This article is part of a series of excerpts from the fifth annual State of Green Business Report, looking at trends in corporate sustainability. Download the free report from GreenBiz.com, and see all of our trends here.
While national governments grapple with economic issues and policy gridlocks, pushing sustainability measures to the side, cities are picking up the mantle. Some of the world’s largest cities are emerging as laboratories of innovative technologies, business models, and efficiency measures, many of them with salutary environmental and social outcomes. To the extent that the green economy flourishes, it is becoming clearer that it will likely be a bottom-up, grassroots evolution.
It makes sense. Cities are where more than half the global population lives. In developing countries, urban growth is exploding, stretching demands for food, water, energy, jobs, and mobility to the breaking point and beyond. In the developed world, the need for upgrading older infrastructure is driving leaders to invest in new, cleaner and more-efficient technologies.
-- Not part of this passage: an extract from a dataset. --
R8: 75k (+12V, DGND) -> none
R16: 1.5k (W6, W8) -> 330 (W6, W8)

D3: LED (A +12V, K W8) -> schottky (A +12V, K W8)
During 2011, the role of cities in sustainability became increasingly evident. New York City Mayor Michael Bloomberg and former President Bill Clinton merged their respective sustainable city initiatives to create the C40 Cities Climate Leadership Group, a network of large cities around the world committed to implementing climate-related actions at the local level. The combined group, in turn, formed a partnership with the World Bank to help cities accelerate actions to reduce greenhouse gas emissions.
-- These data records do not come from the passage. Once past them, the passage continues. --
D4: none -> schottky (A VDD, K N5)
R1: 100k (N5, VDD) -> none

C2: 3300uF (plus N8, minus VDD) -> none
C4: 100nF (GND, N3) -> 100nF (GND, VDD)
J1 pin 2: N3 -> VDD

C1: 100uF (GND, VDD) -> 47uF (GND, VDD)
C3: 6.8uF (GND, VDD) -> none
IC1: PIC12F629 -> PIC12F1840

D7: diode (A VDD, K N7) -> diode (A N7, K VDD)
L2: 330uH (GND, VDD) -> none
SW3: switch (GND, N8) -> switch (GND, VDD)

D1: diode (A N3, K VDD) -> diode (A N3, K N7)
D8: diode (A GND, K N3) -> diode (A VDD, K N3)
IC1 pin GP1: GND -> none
A sampling of cities’ sustainability initiatives, courtesy of C40:
• Seoul plans to retrofit 10,000 buildings by 2030.
• Austin has a zero-waste plan for 2040.
• London aims to have 100,000 electric vehicles on the streets by 2020.
• Buenos Aires is implementing a network of dedicated bus and taxi lanes to improve fuel efficiency.
• Tokyo is introducing higher energyefficiency standards for large urban developments.
• Sa?o Paulo plans to reduce the use of fossil fuel on public transportation by 10 percent each year, aiming for 100 percent use of renewable fuels by 2017.
Such ambitious projects build on efforts these and other cities already have made over the past few years to divert waste from landfills, reduce greenhouse gas emissions of municipal operations, harness a growing percentage of power from renewable energy, purchase electric or ultra-efficient vehicles, and leverage their substantial buying power toward purchases of other greener goods and services. Leadership examples abound, from Copenhagen to Curitiba.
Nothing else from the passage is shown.